L’acqua liquida di Marte
25 Luglio 2018
Grazie al radar MARSIS della sonda Mars Express Orbiter dell’ESA, un gruppo di ricercatori italiani è riuscito a trovare ciò che la comunità scientifica ha cercato invano per trent’anni: acqua liquida su Marte.
Trent’anni di ipotesi, dieci di tentativi, dozzine di sonde e tantissimi dati. Pochi sono gli argomenti che hanno animato la comunità scientifica quanto la ricerca di un solo, prezioso elemento: l’acqua liquida su Marte. E ora, eccola lì: sotto la calotta del Polo Sud marziano, uno scintillante lago di acqua salata, a portata di radar.

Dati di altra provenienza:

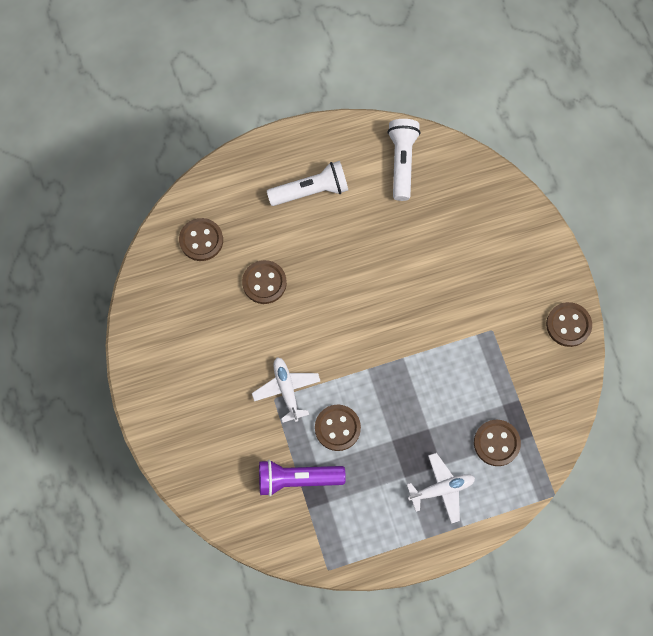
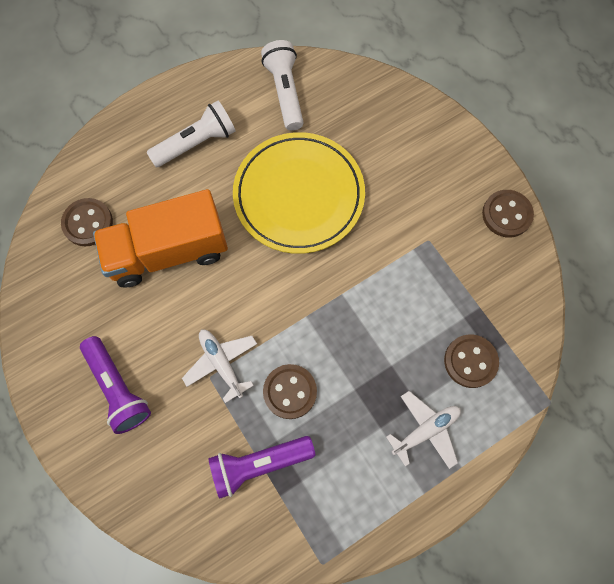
camera: 15 degrees left, 0 degrees up
(197, 388) = (118, 388): none -> purple flashlight
(264, 283) = (168, 251): brown button -> orange truck
(389, 261) = (299, 195): none -> yellow plate

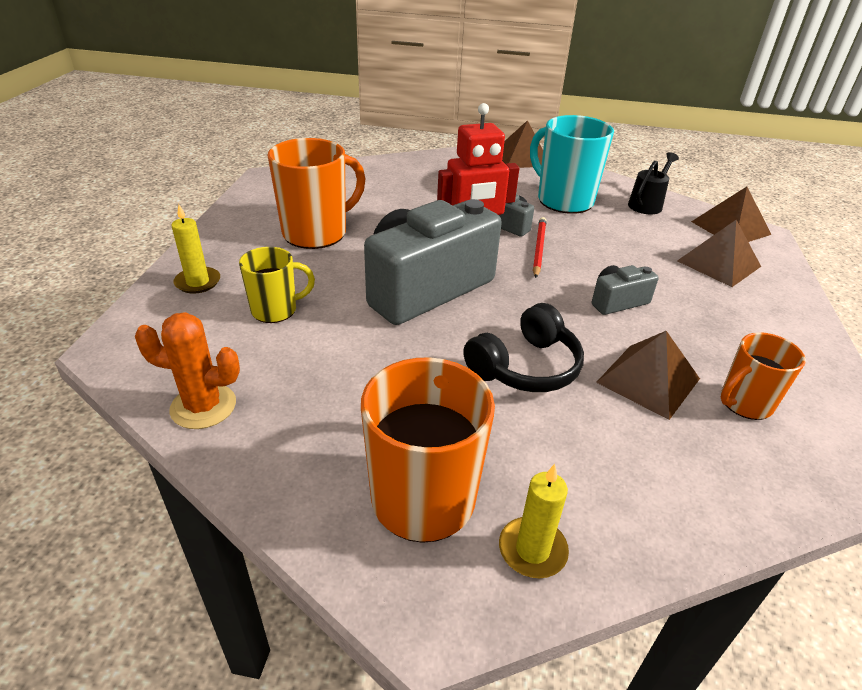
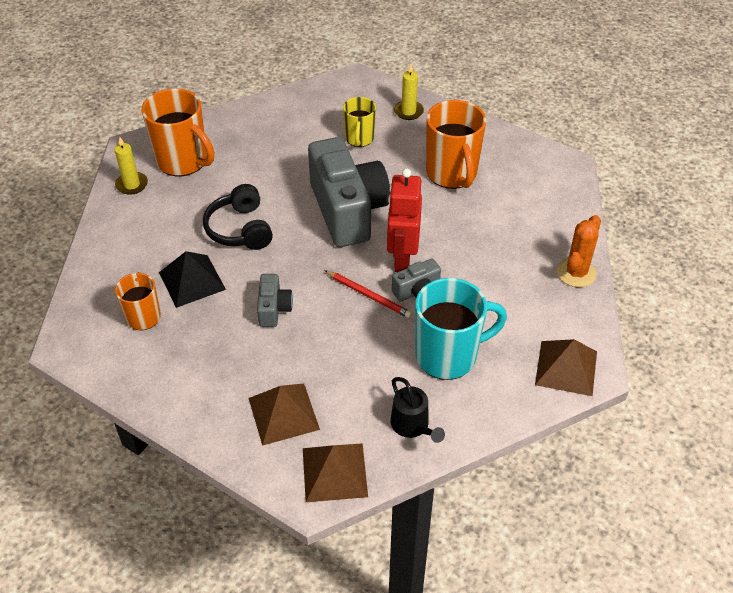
camera: 115 degrees right, 10 degrees up
(203, 406) = (289, 104): orange cactus -> orange cactus (576, 273)
(648, 380) = (192, 280): brown pyramid -> black pyramid

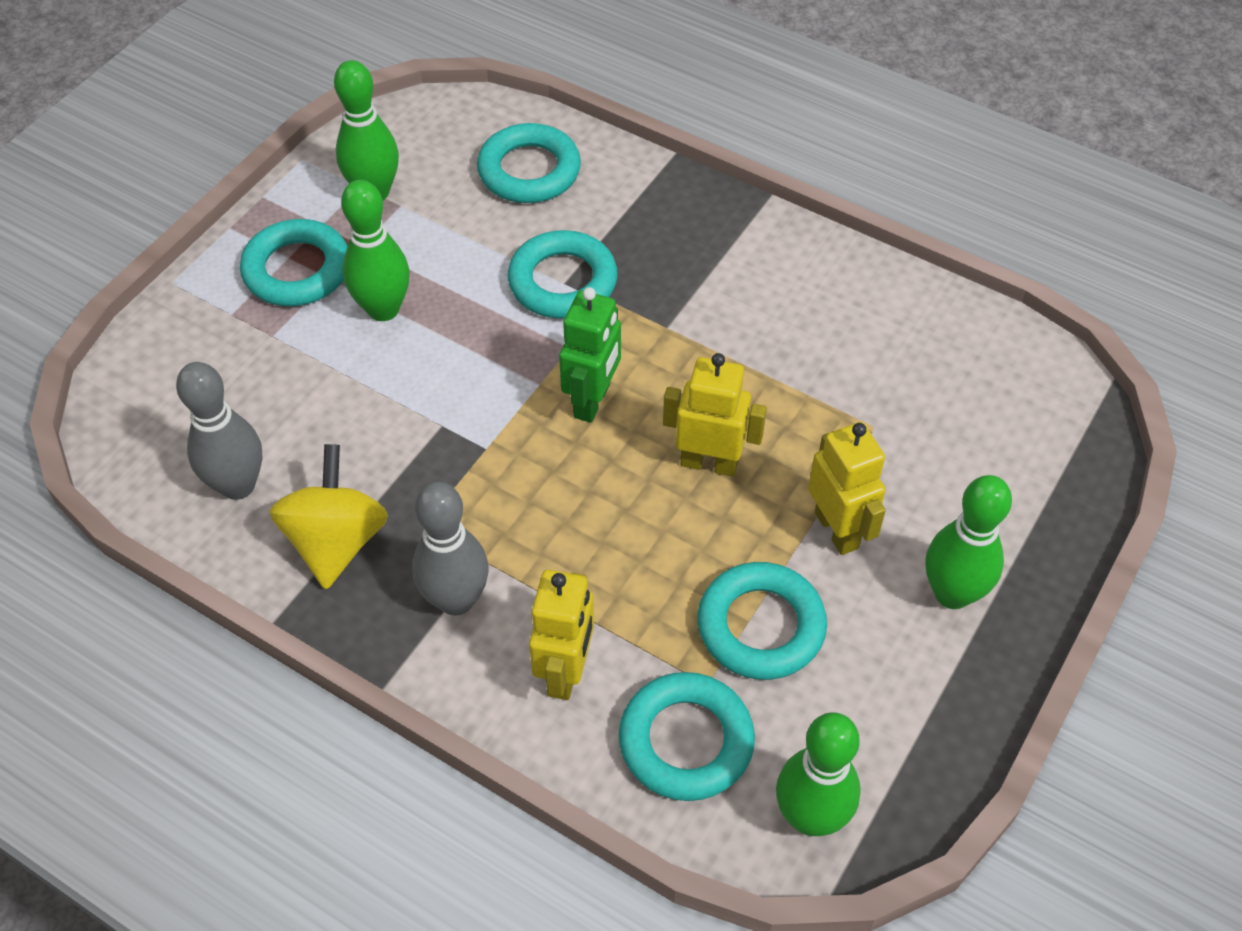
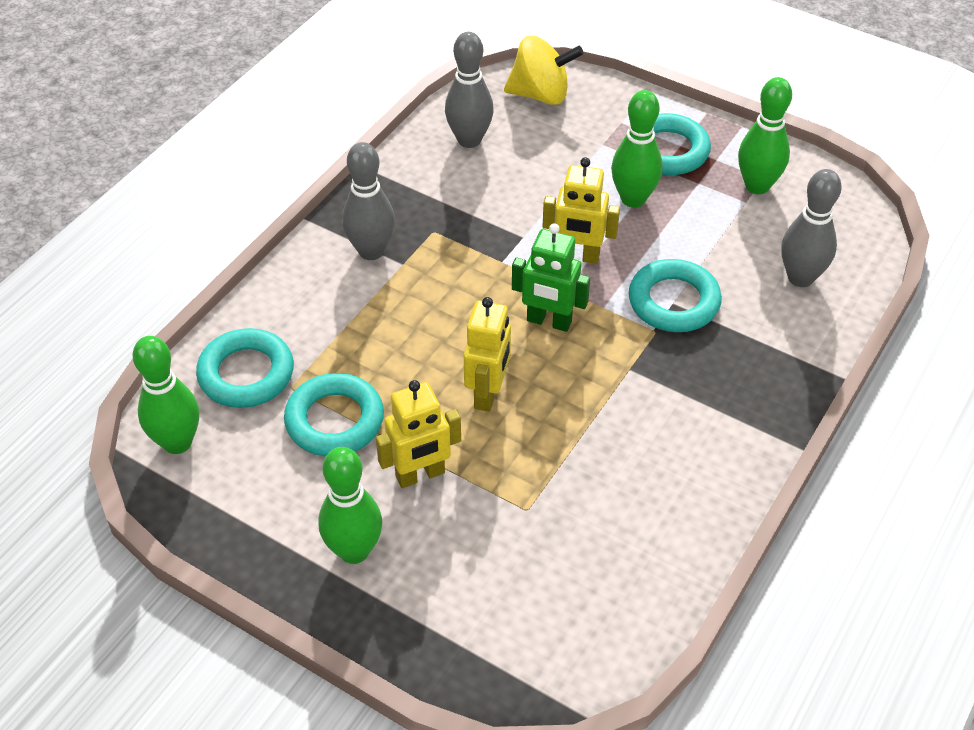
camera: 90 degrees right, 5 degrees down
(336, 541) = (422, 190): yellow spinning top -> yellow spinning top (541, 95)
(529, 171) = (800, 278): turquoise ring -> grey bowling pin
(566, 672) = (308, 309): yellow robot -> yellow robot (578, 256)

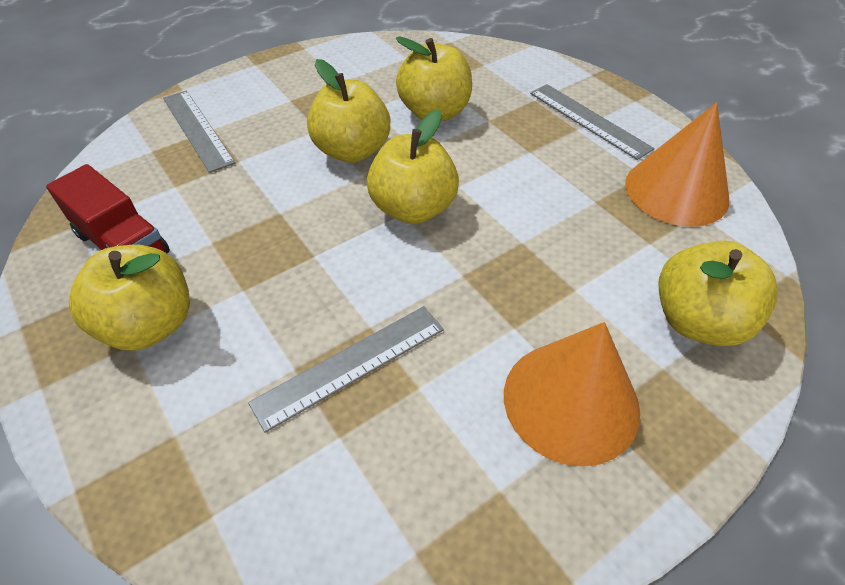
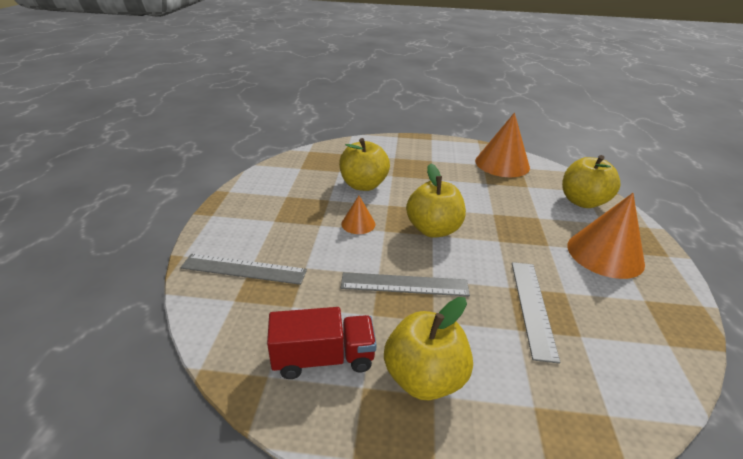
camera: 50 degrees left, 15 degrees down
(352, 151) = (358, 224): yellow apple -> orange cone
(589, 120) = (430, 155): grey ruler -> grey ruler (404, 284)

Lo studio è stato pubblicato il 26 luglio 2018 su Science da un team di ricercatori tutto italiano.
“Si tratta della prima evidenza di acqua liquida al di fuori del nostro pianeta” afferma orgogliosa la prof.ssa Elena Pettinelli, che lavora, come altri autori dello studio, presso il Dipartimento di Matematica e Fisica dell’Università Roma Tre, “un lago di 20 chilometri quadrati a 1.5 chilometri di profondità”. Ma come hanno fatto i ricercatori a scovare questo lago sotterraneo distante milioni di chilometri dalla Terra? Grazie ad una tecnica tanto semplice quanto potente: quella del radar.
Espresso per Marte
Le misure sono state effettuate dal radar MARSIS presente su Mars Express, una sonda dell’Agenzia Spaziale Europea (ESA) che orbita attorno al pianeta rosso, raccogliendo dati, da quasi quindici anni. MARSIS, in particolare, è stato concepito e realizzato in Italia con un forte contributo statunitense, ed è in grado di emettere alcuni segnali radio e raccoglierne le eventuali riflessioni causate dalla superficie o dalle discontinuità presenti poco sotto di essa. I segnali radio, infatti, come tutte le onde elettromagnetiche, quando attraversano un mezzo possono esserne influenzate: studiando il modo in cui ciò avviene è possibile ricavare tantissime informazioni sul mezzo che le onde hanno attraversato.
La scoperta
I dati che oggi vediamo comparire nell’articolo di Science sono stati acquisiti nell’arco di tre anni, dal maggio 2012 al dicembre 2015. Dalla prima misura, infatti, si è dovuta attendere nuovamente la notte polare marziana, che a causa del lungo periodo di rivoluzione di Marte (687 giorni) avviene circa ogni anno al Polo Sud. La notte garantisce una minore influenza sulle misure da parte della ionosfera del pianeta, la porzione di atmosfera che, se colpita dai raggi del Sole, subisce una forte ionizzazione dei gas.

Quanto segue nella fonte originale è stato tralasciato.